1. Nos presentes autos veio o recorrente requerer a reforma da Conta de Custas n.º 180/2013, elaborada pela Secretaria deste Tribunal (fls. 15 e 16).
2. Notificado do referido requerimento, o Ministério Público veio responder no sentido da improcedência do pedido formulado (fls. 19 e 20).

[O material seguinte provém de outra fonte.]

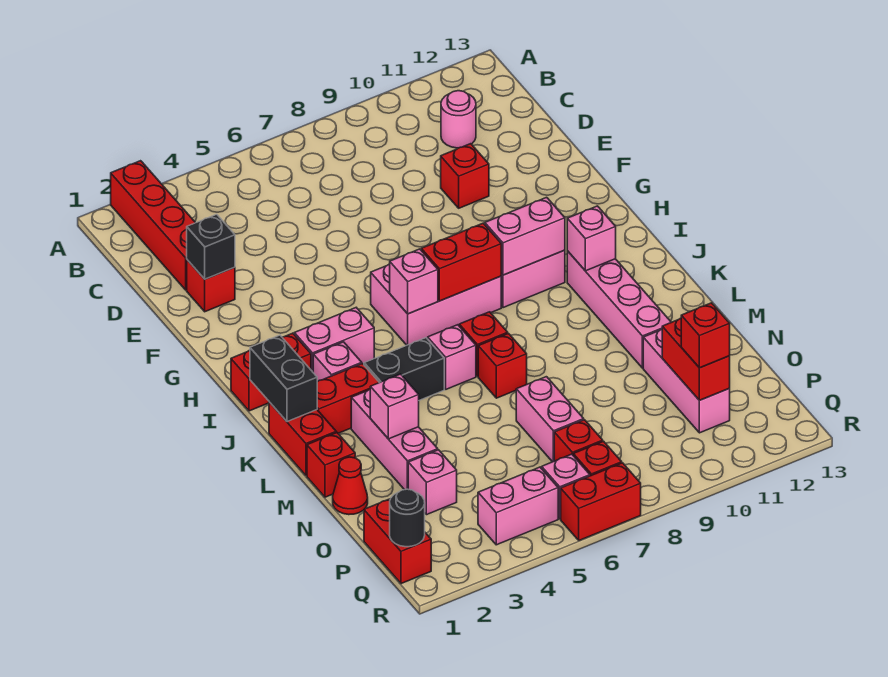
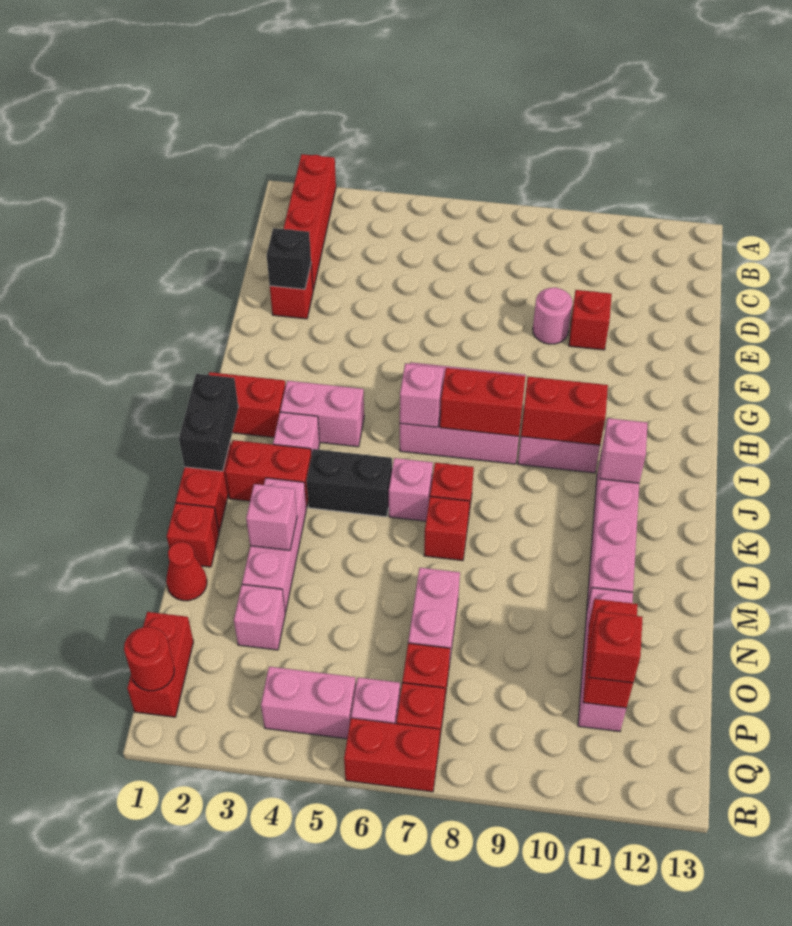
pink round brick C11 level 1 -> pink round brick E9 level 1
pink brick I9:I10 level 2 -> red brick I9:I10 level 2
black round brick Q1 level 2 -> red round brick Q1 level 2

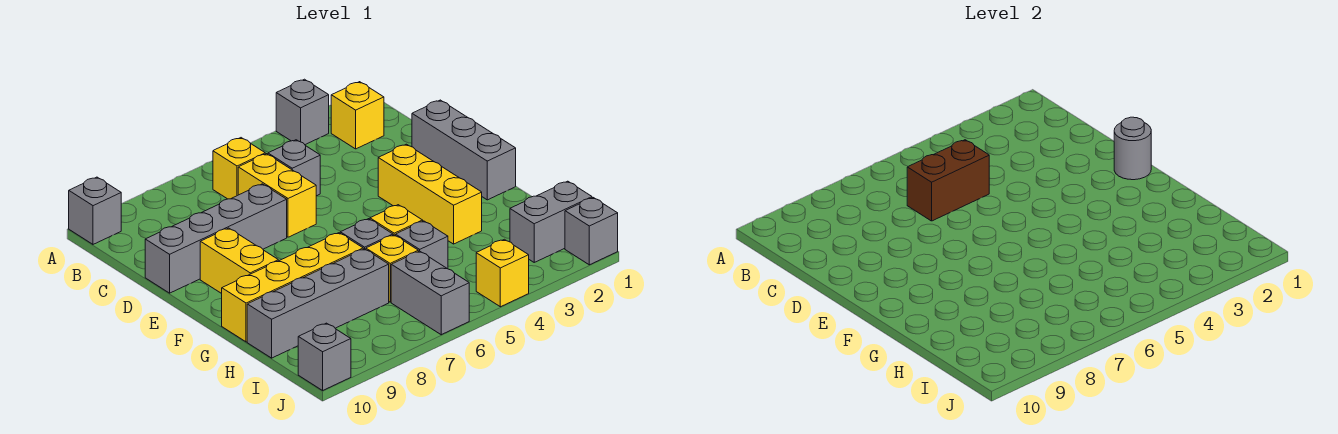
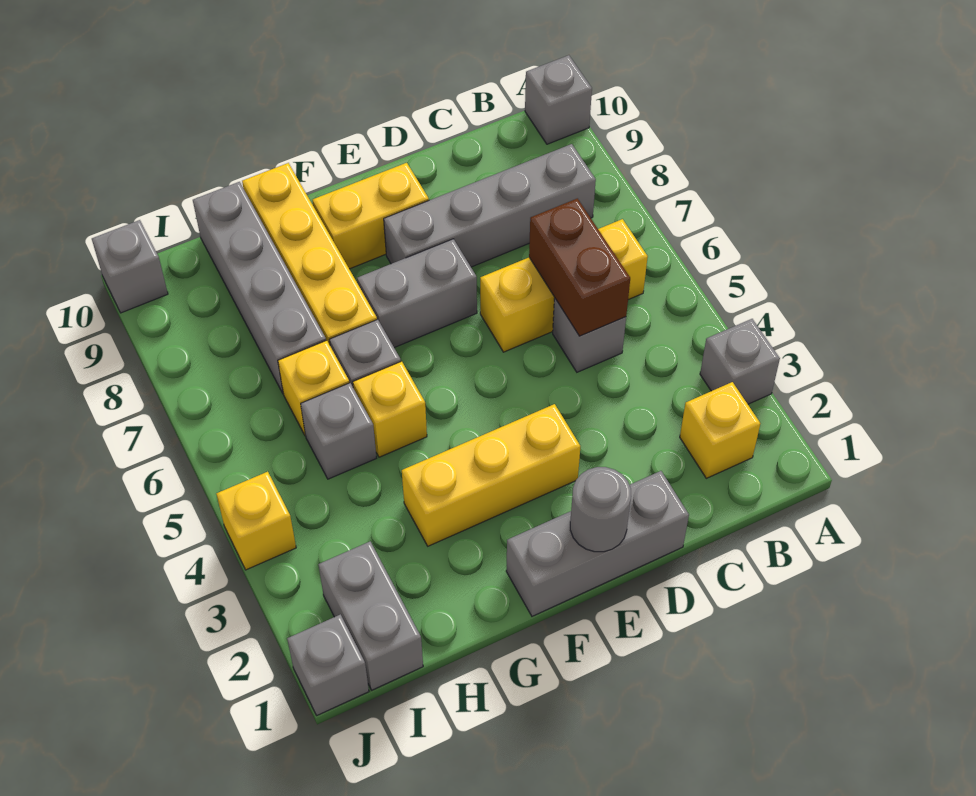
grey brick D7:D10 level 1 -> grey brick B8:E8 level 1
grey brick I6:J6 level 1 -> grey brick E7:F7 level 1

Cumpre, então, apreciar e decidir.
II – Fundamentação
3. Nos termos do artigo 31º do Regulamento das Custas Processuais, aplicável ex vi artigo do artigo 3º, n.º 1, do Regime de Custas no Tribunal Constitucional (aprovado pelo Decreto-Lei n.º 303/98, de 7 de outubro, e alterado pelo Decreto-Lei n.º 91/2008, de 2 de junho), a conta de custas pode ser reclamada. Porém, a conta de custas ora reclamada corresponde integralmente à contagem das custas a que o recorrente foi condenado pela Decisão Sumária n.º 55/2013 e pelo Acórdão n.º 169/2013. Essas condenações em custas, já transitadas em julgado, não foram impugnadas pelo recorrente, dentro dos prazos legalmente fixados, ao abrigo do artigo 669º, n.º 1, alínea b), do CPC, aplicável ex vi artigo 69º da LTC, pelo que não pode, nesta fase processual, vir o recorrente impugná-las.
Como tal, indefere-se a reclamação deduzida.
III – Decisão
Em face do exposto, decide-se indeferir a presente reclamação da conta de custas.
Lisboa, 29 de maio de 2013. – Ana Maria Guerra Martins – João Cura Mariano – Joaquim de Sousa Ribeiro.